Ostrowsky is spearheading a system-wide endeavor to promote healthier living and develop an effective strategy to address the true social needs of our diverse communities.
Ostrowsky joined Saint Barnabas Medical Center in 1991 as executive vice president and general counsel and served in the same role when Barnabas Health was created in 1996. At Barnabas Health, he became president and chief operating officer in 2010 and president and CEO in 2012. After the merge of Barnabas Health and Robert Wood Johnson Health System in April 2016, he assumed his current position.
Ostrowsky earned his bachelor’s degree from Rutgers University and his Juris Doctor from the University of Tennessee School of Law.
Zakiya Smith Ellis serves as New Jersey’s Secretary of Higher Education, where she is responsible for policy development and coordination of higher education activities for the state.
Secretary Smith Ellis previously led work at Lumina Foundation, the nation’s largest foundation focused solely on higher education, to advance federal policy to increase attainment and to develop new postsecondary finance models, focusing on issues of affordability.
Prior to her work in philanthropy, Secretary Smith Ellis served as a senior advisor for education at the White House Domestic Policy Council, where she was tasked with developing, informing, and promoting President Obama’s higher education policy.
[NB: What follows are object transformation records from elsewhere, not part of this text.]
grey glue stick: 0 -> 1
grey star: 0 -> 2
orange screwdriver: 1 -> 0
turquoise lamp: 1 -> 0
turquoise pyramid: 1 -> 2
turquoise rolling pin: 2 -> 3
She also served in the Obama administration as a senior advisor at the U.S. Department of Education, where she developed programmatic, policy, and budget solutions to respond to pressing challenges in college access, affordability, and completion.
Secretary Smith Ellis holds a bachelor’s degree in political science and secondary education from Vanderbilt University, a master’s degree in education policy and management from the Harvard Graduate School of Education, and a doctorate in higher education management from the University of Pennsylvania.
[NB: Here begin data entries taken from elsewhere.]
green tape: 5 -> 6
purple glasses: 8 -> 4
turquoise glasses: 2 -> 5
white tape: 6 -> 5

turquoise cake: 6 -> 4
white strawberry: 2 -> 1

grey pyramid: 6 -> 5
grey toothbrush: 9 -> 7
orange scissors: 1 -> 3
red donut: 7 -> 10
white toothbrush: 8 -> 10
H. William Mullaney founded Mullaney Insurance Associates as an independent organization in 1961, which later became a division of Commerce Bancorp, Inc. in July 1999. Mullaney served as a vice president of the Monmouth County insurance operation for Commerce until his retirement in 2001.
Mullaney attended Monmouth University as a member of the Class of 1960, where he was a founding member of Phi Delta Sigma. He was elected to the Monmouth University Board of Trustees in 2006. He and his wife, Sandy, who has been an active member of the Library Association for more than 25 years, were honored at the University’s 2005 Scholarship Ball for their volunteer service. More recently, one of the University’s newest residence halls for first-year students was named Mullaney Hall in recognition of their philanthropy.
Mullaney is involved in many charitable organizations. In an effort to increase fundraising for Family and Children’s Services, he founded the Corporate Executive Board, organized the Society of $1,000, and started the organization’s annual golf tournament. He also organized the Leadership Giving Program for United Way of Monmouth.